EXCLUSIVE: Tekkie Town hauls Steinhoff to court
Former owners, engaged in fight with Steinhoff Africa Retail for a share of future Tekkie Town profits, are going to court
The former owners of Tekkie Town — led by founder Braam van Huyssteen and CEO Bernard Mostert — have filed court papers for claims relating to an "earn-out" scheme they say was agreed to by Steinhoff Africa Retail (Star).
An earn-out is a provision written into some transactions where the seller later gets an additional payment based on the performance of the business at that time.
Star bought Tekkie Town for R3.2bn in 2016, to be paid in shares, an acquisition Van Huyssteen now wants reversed. He recently resigned from his role as chair of Star’s property division.
Star has consistently denied that it agreed to an earn-out scheme. Reiterating that position this week, it said: "Star confirms that it is still of the view that it is not a party to any such earn-out agreement and Star further confirms that it has received advice from senior counsel that there is no reasonable prospects of it being held liable in this regard."
The scheme would entitle its beneficiaries — executives from Tekkie Town who were appointed to run Star’s speciality fashion & footwear division — to receive 20% of the increase in its earnings before interest, tax, depreciation and amortisation (Ebitda) over a three-year period.
The court papers include a copy of a document annotated by former Steinhoff CEO Markus Jooste in the presence of Van Huyssteen at the time of the deal, which appears to confirm that an earn-out was agreed to in principle.
Jooste’s handwritten calculation of the earn-out can be seen on the document and it appears to give credence to the assertion and basis on which the scheme would work.
"I shook hands with Jooste," says Van Huyssteen.
"We agreed on the deal and the terms of the earn-out and it was handed to the mergers and acquisitions team for execution."
So why was it never reduced to a written contract? The acquisition of Tekkie Town became effective in August 2016. Van Huyssteen says it is public record that Steinhoff then undertook a major restructuring of its businesses that ultimately led to the creation of Star and culminated in its listing on the JSE in September 2017, which delayed the implementation of the scheme.
"But there was also internal resistance from some of the hierarchy inside Star who did not want Tekkie Town executives, including myself and Bernard, to run the speciality division," says Van Huyssteen. This was finally resolved in October 2017 when — according to Van Huyssteen — Jooste, former Steinhoff CEO Ben la Grange and Christo Wiese (the largest shareholder of Steinhoff at the time) decided Van Huyssteen would become chair of the speciality division, and Mostert the CEO.
The court papers reveal how during October 2017 La Grange, who by then was also CEO of Star, wanted to amend the terms of the earn-out. He wanted to accommodate the year that had been lost due to the restructuring, and therefore wanted the term to run from 2017 to 2020.

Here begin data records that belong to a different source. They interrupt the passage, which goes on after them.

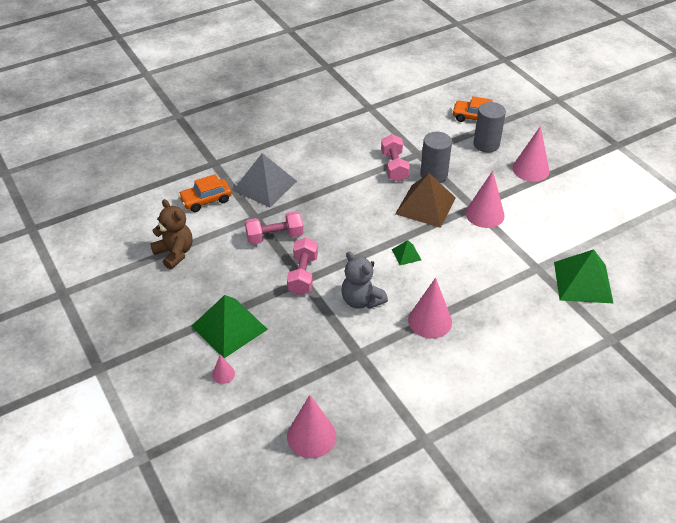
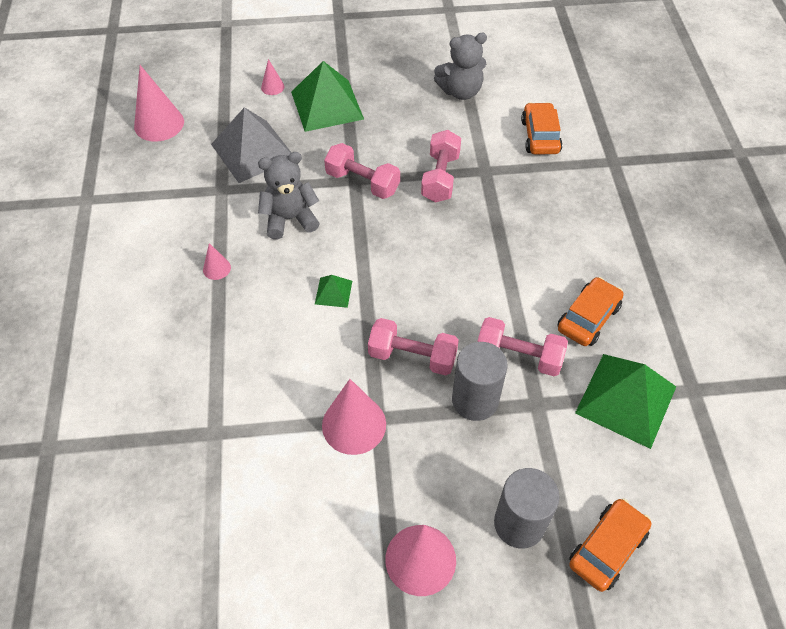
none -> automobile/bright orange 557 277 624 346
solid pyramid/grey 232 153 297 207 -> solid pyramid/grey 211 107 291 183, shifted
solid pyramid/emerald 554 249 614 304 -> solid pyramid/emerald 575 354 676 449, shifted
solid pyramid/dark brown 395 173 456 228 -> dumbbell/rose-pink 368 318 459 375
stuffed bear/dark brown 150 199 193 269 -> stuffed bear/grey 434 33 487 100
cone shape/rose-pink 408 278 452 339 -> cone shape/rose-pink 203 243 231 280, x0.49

La Grange also wanted the payment of the bonus to include the non-Tekkie Town executives of the speciality division.
It is expected that La Grange will be called to testify.
Van Huyssteen is adamant the earn-out was communicated to the rest of the speciality division, and believes the carrot this scheme represented is one of the main reasons that arm of the business has been performing so well.

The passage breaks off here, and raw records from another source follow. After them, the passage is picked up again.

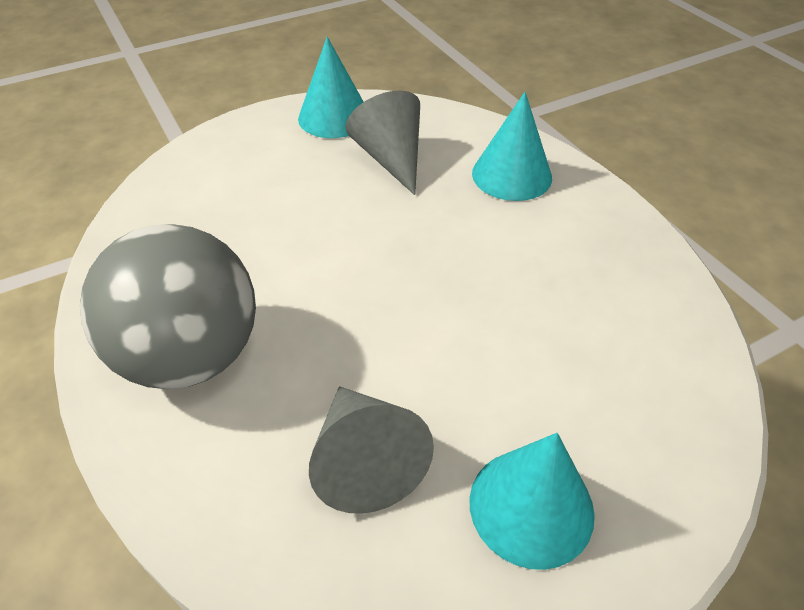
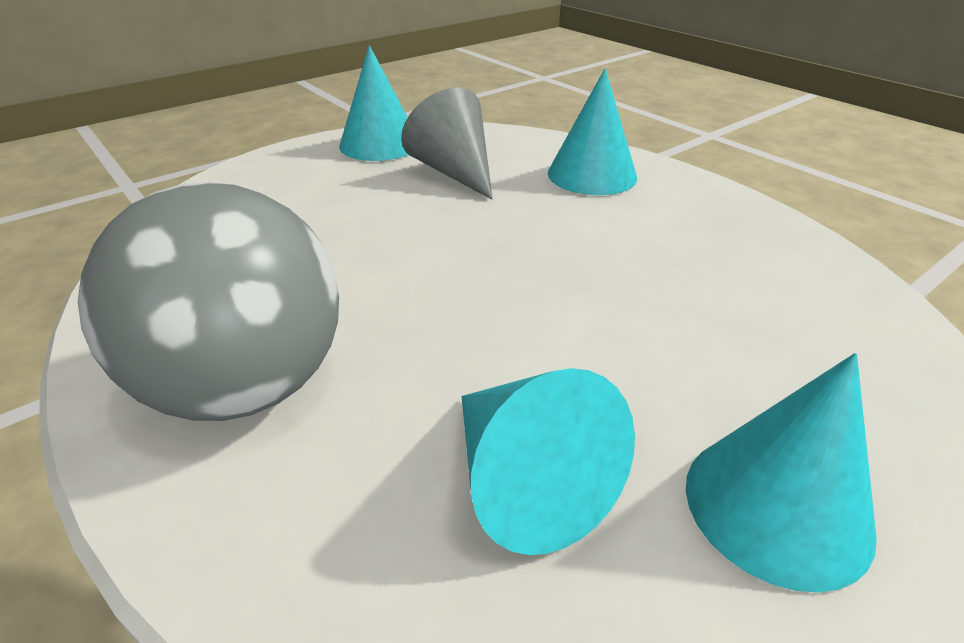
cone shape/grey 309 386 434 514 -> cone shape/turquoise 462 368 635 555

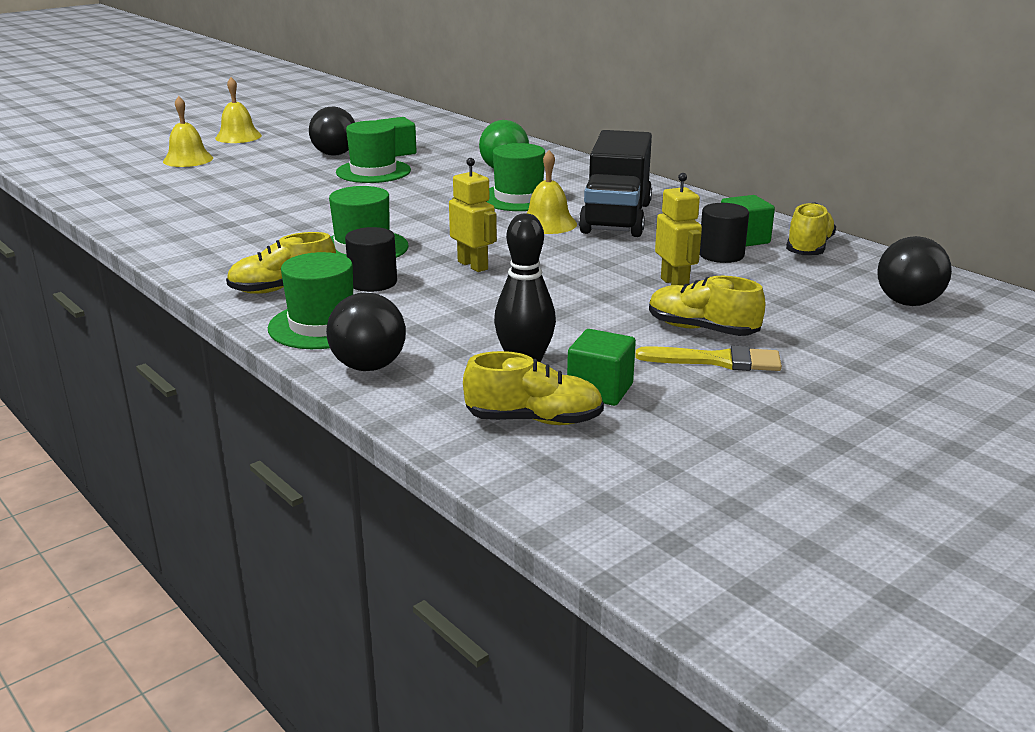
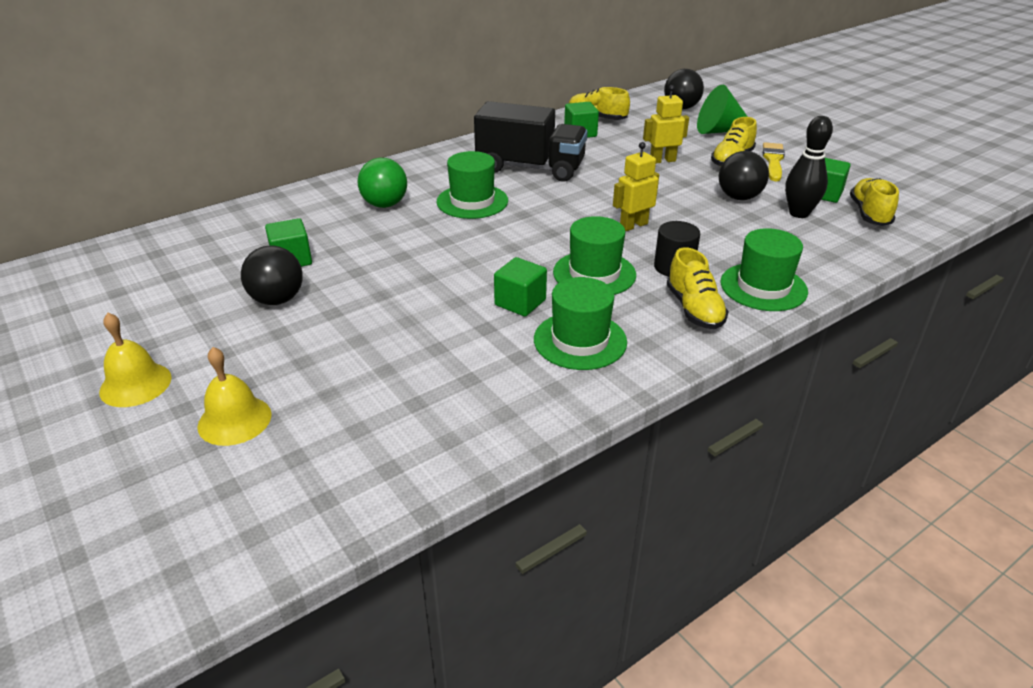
hand bell/golden 527 150 577 234 -> none
cylinder shape/ebony 700 203 749 263 -> none
none -> solid cube/emerald 494 257 547 317
none -> cone shape/emerald 697 85 748 134
sphere/ebony 326 293 406 371 -> sphere/ebony 719 151 769 200, shifted
hat/emerald 336 120 411 183 -> hat/emerald 534 277 627 370, shifted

For the six months ending March 2018, it achieved comparable sales growth of 17% and like-for-like sales growth of 10%.
"When you motivate the people in this way you get the results we have been delivering. That’s why I insisted on this scheme in the first place," says Van Huyssteen.
Star did not respond to the FM’s questions, but chair Jayendra Naidoo did issue a statement saying: "The so-called ‘earn-out’ is not a matter on which Star has entered into any contract whatsoever. Star will defend any claims which are made in respect of Tekkie Town."
It will be left to the court to decide whether the correspondence and engagements constitute a legally binding contract.
Star is expected to file responding papers shortly.